A key factor in the Metcalfe equation is the value of those connections. Direct person-to-person communications have been the over-arching goal with Internet services, and that is given high value by stockholders. Thanks to Moore’s Law, the cost of making those people connections continues to fall. So does the cost of connecting "things", from remote sensors in the Himalayas to light bulbs in the basement. In fact, the cost is so marginal and the integration so well streamlined that it is almost odd to not IoT-enable everything. Just ask Freescale, Silicon Labs, Texas Instruments or Microchip.
At the same time, the value that can be extracted from billions of these sensors, thanks to Moore’s Law’s enablement of low-cost, high-performance data analysis has also gone exponential as businesses adapt quickly to data-based decision making enabled in large part by entities such as Intel’s Internet of Things Solutions Alliance. The Alliance, now comprising over 250 members, is dedicated to providing the hardware, software, firmware, tools, systems integration and end-to-end analytics needed to make IoT work for maximum return on development investment and time. Those are high-value connections.
Of course, Intel also wants to sell chips. Lots of chips. And like many other companies, it has developed kits to ease integration, as has Broadcom with its WICED line of connectivity kits. The list goes on through a who’s who of the semiconductor industry.
There is a good reason to be optimistic that IoT will drive revenues. According to Bill Morelli, director of IoT, M2M and connectivity at IHS , the installed base of IoT nodes was estimated to be 8.6 billion at the end of 2014, and is projected to increase to 50.7 billion by 2025.
While at first glance, these may seem to be low-margin ICs for sensor signal conditioning, data conversion, signal processing and wired and wireless communications, in fact billions of devices are feeding zetabytes of data upstream to servers via network processors. So the virtuous cycle may well continue past 28nm, but the low-leakage requirements for battery-driven applications will keep connectivity ICs for IoT somewhere between 90nm and 28nm for some time to come.
It’s Not About ICs, or Things
While McGregor’s point that ICs were a critical part in enabling the next generation of innovation around the 28nm sweet spot is valid, it is clearly not all about semiconductors, and maybe he did not really mean to imply that. Nor is it about "things." It is really all about ‘us’ and how we can connect things to make them work for us, to make our lives easier, more fun, or our businesses more profitable.

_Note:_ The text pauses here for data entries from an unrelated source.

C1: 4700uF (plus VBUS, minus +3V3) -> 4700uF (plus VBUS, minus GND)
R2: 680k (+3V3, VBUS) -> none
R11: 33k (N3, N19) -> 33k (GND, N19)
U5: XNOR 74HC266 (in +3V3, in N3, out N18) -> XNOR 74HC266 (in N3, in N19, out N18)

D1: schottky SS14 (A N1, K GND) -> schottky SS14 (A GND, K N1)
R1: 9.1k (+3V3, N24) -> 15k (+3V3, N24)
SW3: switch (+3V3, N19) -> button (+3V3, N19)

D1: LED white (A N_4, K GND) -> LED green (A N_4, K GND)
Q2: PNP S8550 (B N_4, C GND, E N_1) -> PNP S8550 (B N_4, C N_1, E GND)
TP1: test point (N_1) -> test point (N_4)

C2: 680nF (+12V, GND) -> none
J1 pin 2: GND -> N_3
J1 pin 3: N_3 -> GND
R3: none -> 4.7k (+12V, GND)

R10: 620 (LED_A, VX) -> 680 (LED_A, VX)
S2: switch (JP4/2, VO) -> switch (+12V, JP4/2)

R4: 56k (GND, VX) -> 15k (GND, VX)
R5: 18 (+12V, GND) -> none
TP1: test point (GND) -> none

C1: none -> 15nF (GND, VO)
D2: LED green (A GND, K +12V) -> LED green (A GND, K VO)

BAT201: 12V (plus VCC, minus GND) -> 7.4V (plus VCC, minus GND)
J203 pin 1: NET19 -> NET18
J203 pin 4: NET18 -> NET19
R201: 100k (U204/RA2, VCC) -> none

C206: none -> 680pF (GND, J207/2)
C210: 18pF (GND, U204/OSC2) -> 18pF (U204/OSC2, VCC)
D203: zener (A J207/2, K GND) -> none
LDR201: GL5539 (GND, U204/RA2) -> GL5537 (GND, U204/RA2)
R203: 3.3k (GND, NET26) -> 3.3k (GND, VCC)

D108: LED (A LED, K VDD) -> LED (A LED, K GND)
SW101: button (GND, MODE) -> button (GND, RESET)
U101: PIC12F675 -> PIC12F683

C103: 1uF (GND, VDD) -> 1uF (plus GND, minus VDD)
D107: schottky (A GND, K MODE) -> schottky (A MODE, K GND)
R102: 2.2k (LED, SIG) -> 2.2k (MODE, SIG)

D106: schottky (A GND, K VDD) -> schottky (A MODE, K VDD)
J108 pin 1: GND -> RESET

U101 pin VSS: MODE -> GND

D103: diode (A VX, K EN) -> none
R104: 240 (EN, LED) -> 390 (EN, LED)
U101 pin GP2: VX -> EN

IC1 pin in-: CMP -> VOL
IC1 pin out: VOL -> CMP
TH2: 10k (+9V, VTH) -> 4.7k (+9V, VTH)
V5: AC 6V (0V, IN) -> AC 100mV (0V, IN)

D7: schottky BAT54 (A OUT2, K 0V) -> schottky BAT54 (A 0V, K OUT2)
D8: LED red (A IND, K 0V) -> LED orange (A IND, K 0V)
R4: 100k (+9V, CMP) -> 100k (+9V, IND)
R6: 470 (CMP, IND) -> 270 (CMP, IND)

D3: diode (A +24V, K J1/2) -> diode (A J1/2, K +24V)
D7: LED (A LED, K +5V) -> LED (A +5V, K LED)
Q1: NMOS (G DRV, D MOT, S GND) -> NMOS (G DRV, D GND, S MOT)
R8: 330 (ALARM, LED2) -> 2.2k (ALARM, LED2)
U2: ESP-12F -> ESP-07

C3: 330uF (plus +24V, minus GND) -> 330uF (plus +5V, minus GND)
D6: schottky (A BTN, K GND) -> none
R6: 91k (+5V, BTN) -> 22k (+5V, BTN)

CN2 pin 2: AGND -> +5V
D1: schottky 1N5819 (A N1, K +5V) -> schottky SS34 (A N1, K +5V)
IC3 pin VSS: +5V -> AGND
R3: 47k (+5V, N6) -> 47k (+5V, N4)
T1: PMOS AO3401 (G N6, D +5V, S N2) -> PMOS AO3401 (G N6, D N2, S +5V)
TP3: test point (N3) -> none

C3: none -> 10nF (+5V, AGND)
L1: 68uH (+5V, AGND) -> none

Since the first stories were carried from one generation to the next, to the first drawings and writings, to the first books, email and Facebook connection, it is really all about our need to connect across space and time. The Internet of Us (IoU) will accomplish that and William Gibson will be proud. As will the Borg.
What Moore’s Law has enabled, Metcalfe’s Law will ensure exponential continuity. Of course, one has to give a nod to Shannon and Nielsen, but that is another story.